An allegory of a journey

An+allegory+of+a+journey

I am a fourth grader at Discovery Elementary in Kentwood, Michigan. I am captivated by the magic of books, the structure of math, and the enchantment associated with science.

On a gloomy winter Michigan night, my parents tell my brother and I, “We’re moving to China.” My little brother, thinking China is a regressing land of farms and indigence, bursts into tears. I, on the other hand, am invigorated.

I am a seventh grader at Shanghai American School in Shanghai, China. I live amongst the towering skyscrapers of the city and interact with my peers from all around the world. Local Shanghainese are fascinated by the girl with chocolate-colored skin who can ramble off fluent Chinese. On a humid Shanghai morning, I’m told, “We’re moving to Florida.” I’m shocked at the erratic location, but nonetheless, I am exhilarated.

I am an eighth grader at Wilson Middle School in Tampa, Florida. For a year, I have resided alongside the palm trees, just an hour from some of the country’s most beautiful shoreline beaches. On a dark, stormy night filled with torrential rain, after getting off the phone with my dad, my mother tells me, “We’re moving to England.” I am more astounded at this moment than I’ve ever been in my life, and while I am more dismayed than usual, I am incredibly inquisitive.

I am a sophomore at Dean Close School in Cheltenham, England. I am surrounded by Victorian houses, winding alleys of a British boarding school, and the English countryside. I am an outlier with my pronunciation of long “As” amongst a sea of short “As” and a distinct lack of “Us” in words like “favor” and “neighbor,” but I love it. On a cloudy day, my parents tell me we are completing our circuit by moving back to Grand Rapids, Michigan. I am distressed, but I am ready.

I am a senior at Forest Hills Central High School in Grand Rapids, Michigan. I live amongst a community of intelligent, dedicated, welcoming, and loving Rangers. I have decisions to make, but I do not know what my future holds. I am nostalgic, but above all, I am changed.

My moves around the world not only developed me and my personality, but in those seven years, I feel as if they developed my soul. As if a piece of thread originated from each of these pieces, traveled across the world, and converged in Forest Hills, these places are intertwined within my soul.
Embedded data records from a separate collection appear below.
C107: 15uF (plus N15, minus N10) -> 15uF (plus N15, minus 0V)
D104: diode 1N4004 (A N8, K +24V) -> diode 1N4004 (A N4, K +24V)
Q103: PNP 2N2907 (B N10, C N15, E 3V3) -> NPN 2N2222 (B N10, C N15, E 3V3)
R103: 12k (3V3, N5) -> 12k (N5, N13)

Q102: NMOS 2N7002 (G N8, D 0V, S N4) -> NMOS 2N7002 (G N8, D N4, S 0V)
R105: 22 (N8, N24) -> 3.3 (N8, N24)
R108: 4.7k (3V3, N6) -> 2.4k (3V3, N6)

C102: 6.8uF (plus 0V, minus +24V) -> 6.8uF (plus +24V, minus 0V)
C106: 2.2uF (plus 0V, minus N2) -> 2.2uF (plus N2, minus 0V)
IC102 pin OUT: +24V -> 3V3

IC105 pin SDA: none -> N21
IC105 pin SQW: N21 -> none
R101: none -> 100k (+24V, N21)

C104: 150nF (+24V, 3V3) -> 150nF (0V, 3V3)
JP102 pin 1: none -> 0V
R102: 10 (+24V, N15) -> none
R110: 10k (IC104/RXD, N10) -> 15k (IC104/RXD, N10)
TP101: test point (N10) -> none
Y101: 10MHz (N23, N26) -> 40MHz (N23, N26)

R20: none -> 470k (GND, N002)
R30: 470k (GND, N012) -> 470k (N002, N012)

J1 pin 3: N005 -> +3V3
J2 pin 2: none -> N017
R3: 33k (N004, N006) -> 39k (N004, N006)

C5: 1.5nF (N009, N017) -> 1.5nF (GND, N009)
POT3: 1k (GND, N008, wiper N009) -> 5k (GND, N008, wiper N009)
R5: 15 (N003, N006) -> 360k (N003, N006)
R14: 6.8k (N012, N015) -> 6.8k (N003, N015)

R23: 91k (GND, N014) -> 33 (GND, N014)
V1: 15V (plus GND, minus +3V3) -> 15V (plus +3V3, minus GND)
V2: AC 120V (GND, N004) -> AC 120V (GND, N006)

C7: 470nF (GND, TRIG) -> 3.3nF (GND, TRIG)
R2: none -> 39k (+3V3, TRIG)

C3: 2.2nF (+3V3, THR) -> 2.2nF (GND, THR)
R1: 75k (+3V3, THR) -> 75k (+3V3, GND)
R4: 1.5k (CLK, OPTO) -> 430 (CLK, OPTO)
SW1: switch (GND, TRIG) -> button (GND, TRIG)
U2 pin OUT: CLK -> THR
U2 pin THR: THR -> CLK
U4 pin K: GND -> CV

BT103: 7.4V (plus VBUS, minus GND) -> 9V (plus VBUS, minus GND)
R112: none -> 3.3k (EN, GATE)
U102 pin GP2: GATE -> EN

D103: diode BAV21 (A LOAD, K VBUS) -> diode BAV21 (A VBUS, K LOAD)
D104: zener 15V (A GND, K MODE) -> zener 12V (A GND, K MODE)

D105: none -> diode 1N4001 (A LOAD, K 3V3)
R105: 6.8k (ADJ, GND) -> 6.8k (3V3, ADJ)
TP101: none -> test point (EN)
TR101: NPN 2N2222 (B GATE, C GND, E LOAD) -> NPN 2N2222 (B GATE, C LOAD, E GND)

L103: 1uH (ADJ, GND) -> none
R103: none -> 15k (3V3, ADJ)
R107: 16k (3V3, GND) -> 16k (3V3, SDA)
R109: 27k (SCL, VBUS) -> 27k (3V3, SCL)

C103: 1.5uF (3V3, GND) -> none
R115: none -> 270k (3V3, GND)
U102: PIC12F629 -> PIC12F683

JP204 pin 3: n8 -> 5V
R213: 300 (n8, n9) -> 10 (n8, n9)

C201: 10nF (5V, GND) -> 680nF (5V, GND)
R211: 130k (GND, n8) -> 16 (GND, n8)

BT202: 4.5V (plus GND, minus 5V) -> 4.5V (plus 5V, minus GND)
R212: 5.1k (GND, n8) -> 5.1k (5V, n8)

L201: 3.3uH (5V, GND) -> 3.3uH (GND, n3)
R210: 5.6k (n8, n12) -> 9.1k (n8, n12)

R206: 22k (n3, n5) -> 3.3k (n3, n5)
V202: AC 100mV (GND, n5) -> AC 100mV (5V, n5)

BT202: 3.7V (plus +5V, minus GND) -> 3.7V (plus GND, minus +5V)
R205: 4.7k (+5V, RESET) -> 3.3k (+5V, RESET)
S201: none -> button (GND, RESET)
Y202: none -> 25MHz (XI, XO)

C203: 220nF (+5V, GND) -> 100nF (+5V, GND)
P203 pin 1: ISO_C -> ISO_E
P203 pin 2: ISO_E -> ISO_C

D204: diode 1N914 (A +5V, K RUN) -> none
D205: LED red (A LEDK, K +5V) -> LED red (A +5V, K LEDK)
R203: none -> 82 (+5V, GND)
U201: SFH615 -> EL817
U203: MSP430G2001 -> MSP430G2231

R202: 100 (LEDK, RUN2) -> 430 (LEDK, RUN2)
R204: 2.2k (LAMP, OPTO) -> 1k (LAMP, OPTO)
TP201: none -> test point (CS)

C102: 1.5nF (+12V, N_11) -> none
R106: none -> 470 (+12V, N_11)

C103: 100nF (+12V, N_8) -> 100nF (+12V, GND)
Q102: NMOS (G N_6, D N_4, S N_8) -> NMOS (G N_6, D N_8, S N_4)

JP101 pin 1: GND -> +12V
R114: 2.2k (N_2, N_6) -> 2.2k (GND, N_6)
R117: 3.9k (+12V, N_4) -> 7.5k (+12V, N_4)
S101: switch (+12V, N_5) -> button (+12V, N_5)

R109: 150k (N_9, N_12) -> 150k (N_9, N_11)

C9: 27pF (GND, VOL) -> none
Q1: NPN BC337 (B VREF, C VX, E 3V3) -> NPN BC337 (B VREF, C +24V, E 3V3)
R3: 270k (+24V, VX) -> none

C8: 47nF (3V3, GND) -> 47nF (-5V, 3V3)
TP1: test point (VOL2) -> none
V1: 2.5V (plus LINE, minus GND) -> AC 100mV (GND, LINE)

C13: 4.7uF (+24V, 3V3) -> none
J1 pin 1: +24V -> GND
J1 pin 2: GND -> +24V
I learned about culture, and I explored how the world lives. I spent weeks on a Chinese farm, at the happiest place on Earth, and in a Welsh army camp. I encountered people who lived lives of unadulterated merriment and others who lived lives of raw suffering. Pain and pleasure. Dejection and delight. I learned more about the world and the people on it from these experiences than I ever could anywhere else.

To some, to others who don’t know my story, I may be the “new girl,” from fifth, eighth, ninth, or tenth grade. The girl who had a strange accent or never understood local practices or customs. Each of these journeys around the world was accompanied by adjustment and sad tears caused by those who couldn’t understand the concept of welcoming those who look, act, or sound different from you.

However, each of these moves was also accompanied with enrichment and so many happy tears. As a result of my moves, I am blessed to have friends tucked away in corners all over the world. Though I may no longer live abroad, I know my cultural enlightenment will continue with the friends from five different continents that I talk to on a daily basis. It has been incredibly difficult to form deep, personal bonds just to place thousands of miles between them over and over and over again. But I wouldn’t have it any other way.

It took me seven years and thousands of miles to find myself. Each piece of my disposition has been ingrained from the experiences of my travels, and each move taught me new things. I learned from my struggles and grew with each life lesson I was taught. It was difficult at times, but as a result, I no longer allow the misconstrued judgments of others to affect me. There is a piece embedded within me from dozens of places all around the world, and I am so incredibly grateful for it.